Layer in the AI energy demand story – the same Permian Basin gas powering the trust’s royalties is now the fuel of choice for the data centers being built across West Texas – and the setup becomes even more attractive.
Recommendation: Buy Permian Basin Royalty Trust (NYSE: PBT) at the market. If you are collecting the distributions, place a 25% trailing stop on your position. If you are reinvesting the distributions, do not set a stop. Hold the stock in a tax-deferred account if possible.
Oil Has More Room to Run
Several factors could push oil prices meaningfully higher from here, which would be very bullish for both Texas Pacific Land and Permian Basin Royalty Trust.
Geopolitical risk remains elevated across multiple fronts: The Russia-Ukraine war has stretched past four years, and tensions in the Middle East − from the war in Iran to a potential resumption of the Israel-Hamas conflict − still loom over global energy markets.
The AI buildout may be the most powerful long-term tailwind of all. Energy consumption from U.S. data centers is projected to rise 130% by 2030, with natural gas expected to be the dominant fuel source − a direct and growing tailwind for Permian Basin production.
As oil prices recover, the cash flow and payouts from these two companies should increase – potentially dramatically.
The Bottom Line
Texas Pacific Land pays quarterly dividends four times per year. Permian Basin Royalty Trust pays monthly distributions 12 times per year. Own both, and you collect up to 16 royalty payouts annually.
Permian Basin Royalty Trust’s monthly distributions are typically paid between the 12th and the 16th of the month. In order to receive each one, you must have owned the trust on the “ex-dividend date,” which is about two weeks before the distribution is paid.
Texas Pacific Land’s four quarterly dividends are usually paid in mid-March, mid-June, mid-September, and mid-December. Its ex-dividend dates also fall about two weeks before the dividends are paid.

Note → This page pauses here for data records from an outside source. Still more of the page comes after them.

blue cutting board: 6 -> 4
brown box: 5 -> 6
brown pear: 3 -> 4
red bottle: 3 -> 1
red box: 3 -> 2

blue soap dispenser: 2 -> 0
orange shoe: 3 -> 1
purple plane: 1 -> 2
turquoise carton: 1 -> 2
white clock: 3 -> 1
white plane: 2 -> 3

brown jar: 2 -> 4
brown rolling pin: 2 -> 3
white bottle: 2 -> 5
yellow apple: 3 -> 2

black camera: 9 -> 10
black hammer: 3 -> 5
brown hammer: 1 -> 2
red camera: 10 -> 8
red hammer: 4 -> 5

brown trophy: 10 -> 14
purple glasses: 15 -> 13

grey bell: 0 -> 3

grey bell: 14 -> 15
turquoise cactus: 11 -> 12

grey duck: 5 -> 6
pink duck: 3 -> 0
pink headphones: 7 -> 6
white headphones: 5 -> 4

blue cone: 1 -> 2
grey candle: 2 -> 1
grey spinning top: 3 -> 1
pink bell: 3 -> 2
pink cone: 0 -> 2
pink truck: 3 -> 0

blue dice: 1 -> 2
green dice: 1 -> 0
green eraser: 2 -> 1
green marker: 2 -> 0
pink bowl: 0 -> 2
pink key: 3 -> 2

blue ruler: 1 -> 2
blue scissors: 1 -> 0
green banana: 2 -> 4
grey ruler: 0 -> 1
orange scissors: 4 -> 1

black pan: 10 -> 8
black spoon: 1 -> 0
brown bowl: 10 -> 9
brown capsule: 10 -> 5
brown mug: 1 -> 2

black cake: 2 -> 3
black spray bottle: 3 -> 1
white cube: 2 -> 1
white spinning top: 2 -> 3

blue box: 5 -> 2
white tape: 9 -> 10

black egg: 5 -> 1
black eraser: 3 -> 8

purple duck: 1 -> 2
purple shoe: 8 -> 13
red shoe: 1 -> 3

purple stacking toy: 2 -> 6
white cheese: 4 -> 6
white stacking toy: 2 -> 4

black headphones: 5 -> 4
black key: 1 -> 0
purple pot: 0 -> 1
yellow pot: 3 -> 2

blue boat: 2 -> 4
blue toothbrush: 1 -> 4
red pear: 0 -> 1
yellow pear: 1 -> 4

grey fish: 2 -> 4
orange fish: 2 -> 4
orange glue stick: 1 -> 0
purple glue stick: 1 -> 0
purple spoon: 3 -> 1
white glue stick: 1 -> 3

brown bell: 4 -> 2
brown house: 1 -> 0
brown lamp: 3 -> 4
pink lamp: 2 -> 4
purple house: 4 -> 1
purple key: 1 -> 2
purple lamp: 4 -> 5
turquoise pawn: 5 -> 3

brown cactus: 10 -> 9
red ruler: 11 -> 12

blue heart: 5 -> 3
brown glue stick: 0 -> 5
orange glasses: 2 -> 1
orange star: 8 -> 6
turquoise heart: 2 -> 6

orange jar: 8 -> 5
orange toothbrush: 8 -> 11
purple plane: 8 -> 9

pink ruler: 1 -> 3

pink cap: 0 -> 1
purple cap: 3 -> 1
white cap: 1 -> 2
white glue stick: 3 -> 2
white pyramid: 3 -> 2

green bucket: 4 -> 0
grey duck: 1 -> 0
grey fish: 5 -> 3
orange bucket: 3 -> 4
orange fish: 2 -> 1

However, the case for these two investments goes beyond the payout schedule. TPL is a world-class royalty business with exceptional margins, a 25-year compounding record, and direct exposure to the AI infrastructure buildout in West Texas. Permian Basin Royalty Trust is the monthly income vehicle – simple, commodity-sensitive, and positioned to surge in tandem with energy prices.
Together, they give you both near-term yield and capital gains potential and long-term compounding power.
Artificial intelligence is reshaping the demand side of the energy equation, and President Trump’s deregulation and “drill, baby, drill” agenda are reshaping the supply side. The Permian Basin sits at the intersection of both forces, and Texas Pacific Land and Permian Basin Royalty Trust sit at the heart of the Permian.
I can’t think of a better way to collect income from the AI boom without buying a single tech stock than by owning these two powerful energy plays.